Mais da metade da minha vida eu caminhei por essas serras. Comecei morando na Roncador, Bonita, da Prata e finalmente fiz meu ninho na serra com o nome de uma árvore significativa desde a minha infância : Serra do Jatobá.

Imagem ilustrativa da imagem DEDO DE PROSA - Pelas serras do Jardim Bandeirantes
| Foto: iStock

É bom morar por essas serras. Lugar de simplicidade, de gente conhecida, de muitas histórias. Essas histórias eu relembro ao percorrer as serras, ou melhor, as ruas com os nomes de serras; cada rua que percorro e cada casa que olho, vejo desfilando pessoas, seus filhos, seus netos...umas já não se encontram mais aqui, outras estão velhinhas e transbordando história, sedentas de contar como era quando chegaram.
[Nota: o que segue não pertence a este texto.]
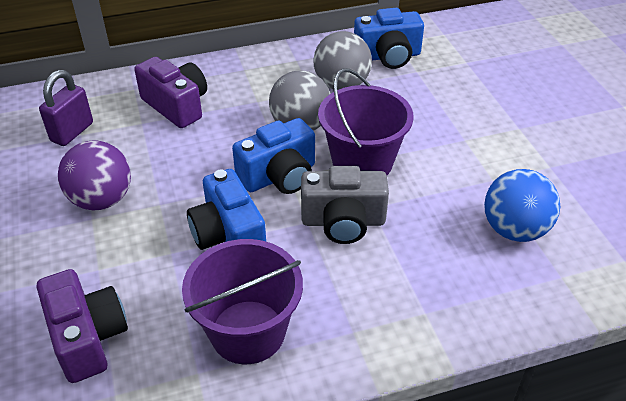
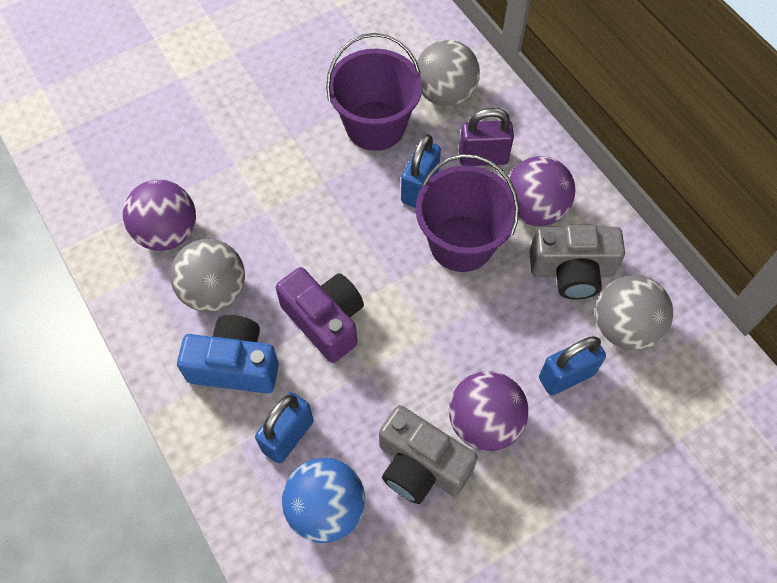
blue camera: 3 -> 1
blue padlock: 0 -> 3
grey ball: 2 -> 3
grey camera: 1 -> 2
purple ball: 1 -> 3
purple camera: 2 -> 1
Lembram os cafezais, as árvores, o barro das ruas sem asfalto e sem nome, as primeiras construções, as escolas, onde muitos se orgulham ter estudado, e as igrejas, em torno das quais o povo de Deus caminhava e fazia missão, celebrava seus cultos, suas missas, quermesses, recebia o batismo, a primeira comunhão, casavam-se... o importante era viver a fé e testemunhá-la, deixar um legado para os filhos e fundamentar a família com valores importantes. Ainda hoje temos no bairro muitas igrejas, de diversas denominações.

As casas do comércio, claro, evoluíram, renovaram-se, passaram de pais para filhos, trocaram de dono ou simplesmente... fecharam. Novas empresas foram surgindo, como o supermercado Big Dog, uma história de trabalho e evolução, hoje, o ponto de encontro das donas de casa, que ali ficam mais tempo que o necessário, pondo a conversa em dia. Ou os dois grandes bazares que resistiram ao tempo e continuam oferecendo de tudo um pouco. São do “povo” e Trevo da Sorte, competindo com os do centro.

Muitas casas foram reformadas mas ainda se pode ver, aqui e ali, aquelas de madeira, antigas, modelos “americanos”, com uma pequena varanda; bem conservadas ou caindo aos pedaços como se fosse um descuido causado pelo tempo ou pelo dinheiro curto.

As praças ainda existem, tem feiras e feirinhas, mas com outra cara. Derrubadas as árvores antigas, no lugar surgiram quadras esportivas, academias ao ar livre que o povo apelidou preconceituosamente de “estica-velhos “, parquinhos infantis, tudo modernamente chamado de área de lazer que a população recebe, a conta-gotas, para promover esse ou aquele político. Como se não fosse uma obrigação deles e um direito nosso.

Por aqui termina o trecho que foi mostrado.